Infobésité (n.f.) : pathologie chronique responsable de l’appauvrissement intellectuel du XXIe siècle. A en croire les récents projets lancés par les gros bonnets de la presse, les journalistes tirent la sonnette d’alarme.

L’infobésité, pathologie de l’homme connecté

Web 2.0, toute-puissance des internautes, Liberté d’expression…  L’essor du web a été accueilli comme le Messie sur terre. S’il y a bien un changement de paradigme dans certains domaines, son pouvoir démocratique, toutefois, est souvent exagéré.

Démocratique. Un terme qui, de prime abord, peut paraître trop fort pour les avancées qu’il caractérise. Loin de là en réalité. Le web, c’est tout ce dont nos ancêtres grecques avaient peur : le pouvoir par le bas. L’opinion publique n’a plus aucun relais, elle s’exprime directement, pèle-mêle. Le résultat ? Infobésité, buzz à répétition et avènement de la K-pop. Pour la faim dans le monde, on repassera. Au XXIe siècle, le dilemme de l’homme est de savoir quelle danse ou pratique insolite, fera bientôt le tour du monde.

Infographie sur le volume des données produites en une année dans le monde

Face à une masse d’informations à intérêts plus que variables, de nouvelles pratiques émergent. Des destins se révèlent. Des tendances apparaissent. Du simple agrégateur de LOLtoshop aux plateformes dédiées (scoop.it, paper.li, etc…), le besoin de trier et d’ordonner l’information se fait sentir.
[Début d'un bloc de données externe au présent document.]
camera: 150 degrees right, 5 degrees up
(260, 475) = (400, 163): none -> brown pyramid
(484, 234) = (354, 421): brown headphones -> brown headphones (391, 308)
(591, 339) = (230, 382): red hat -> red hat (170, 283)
 Quand la presse ajoute son grain

Cette tendance – la curation – fait couler de l’encre depuis un certain temps. Alors que le phénomène est déjà répandu chez les internautes, de nouveaux acteurs, mais anciens à la fois, commencent à proposer leur compétence de spécialistes de l’information.

Ces nouveaux-anciens, tout le monde les connaît. Un temps intimidés par l’arrivée du digital, ils reviennent aujourd’hui mieux armés sur ce vaste terrain d’expression où la loi du feuillet n’a plus cours. « Alors que les buzz sans intérêts se multiplient », Claude Posternak lance L’important, un pure-player dont le contenu est entièrement constitué de tweets, sélectionnés par la rédaction du journal. Sortes de gardes-fous, les journalistes sélectionnent et, donc, valorisent l’information importante.
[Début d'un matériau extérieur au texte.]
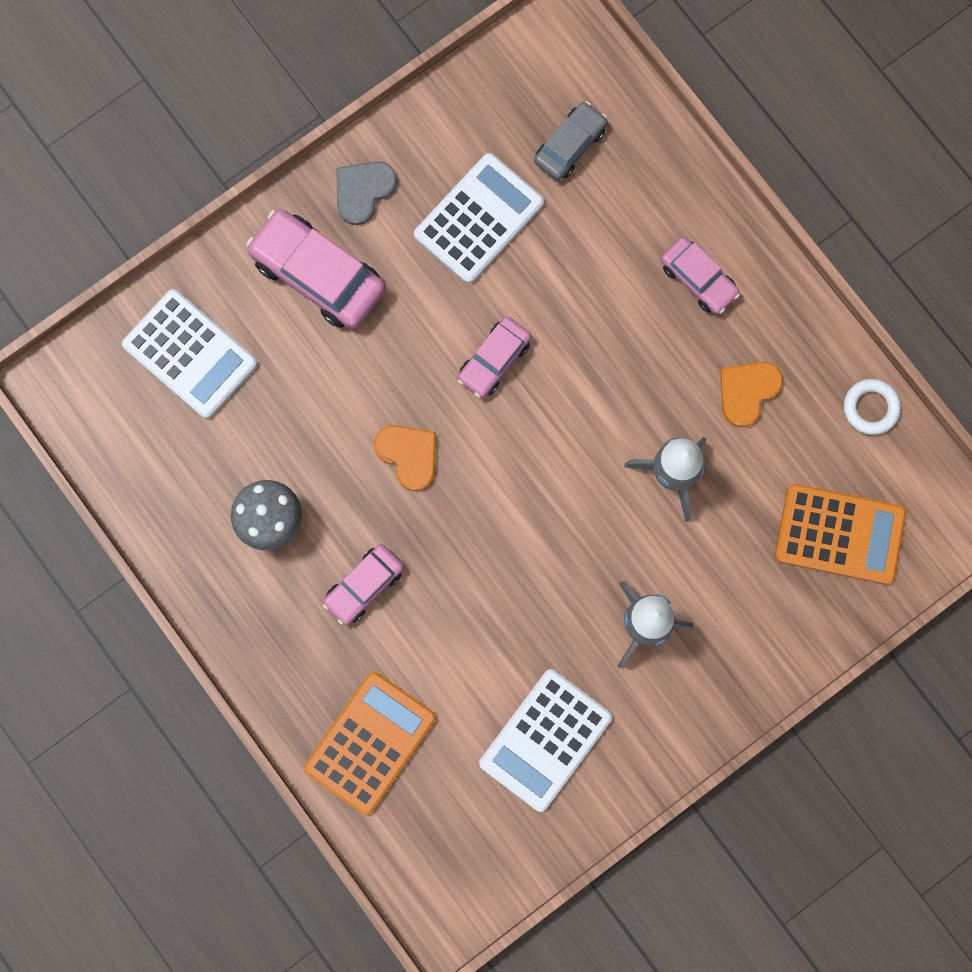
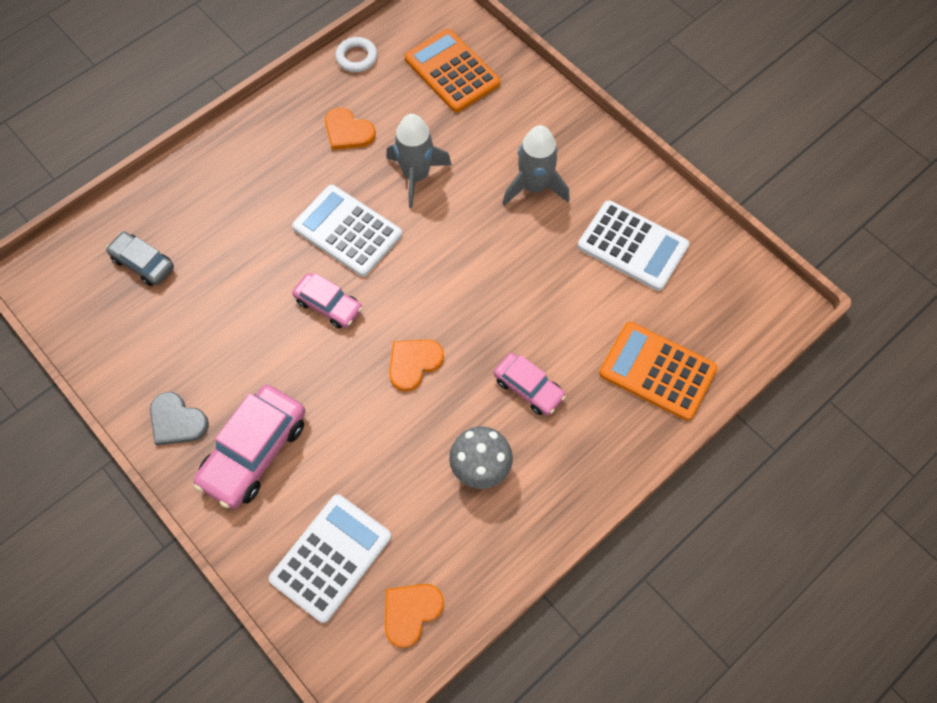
camera: 95 degrees left, 15 degrees down
(123, 434) = (411, 612): none -> orange heart
(479, 219) = (205, 326): white calculator -> white calculator (347, 231)
(698, 279) = (259, 167): pink car -> none
(839, 534) = (452, 71): orange calculator -> orange calculator turned 45 degrees counterclockwise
D’ici Janvier 2014, l’AFP doit proposer des packages de comptes Twitter dans le domaine du sport puis sur d’autres thématiques, telles que la politique internationale et le divertissement.

La curation, ou le journalisme réconcilié

Banalisation de l’information, perte d’audience, liquidations… autant de problèmes qui pourraient, peut être, trouver une solution dans l’adoption de nouvelles pratiques.
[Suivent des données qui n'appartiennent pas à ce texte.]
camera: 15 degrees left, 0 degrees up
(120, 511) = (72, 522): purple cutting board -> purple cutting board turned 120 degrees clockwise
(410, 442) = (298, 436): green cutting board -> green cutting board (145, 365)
Car finalement, qui mieux que le journaliste ? Spécialiste de l’information, le journaliste est sûrement le plus apte à remettre l’humain, au centre d’un système où algorithmes et infotainment occupent le devant de la scène. Outre l’aspect humaniste, la curation permettrait aussi aux journalistes de retrouver une forme d’autorité sur le web.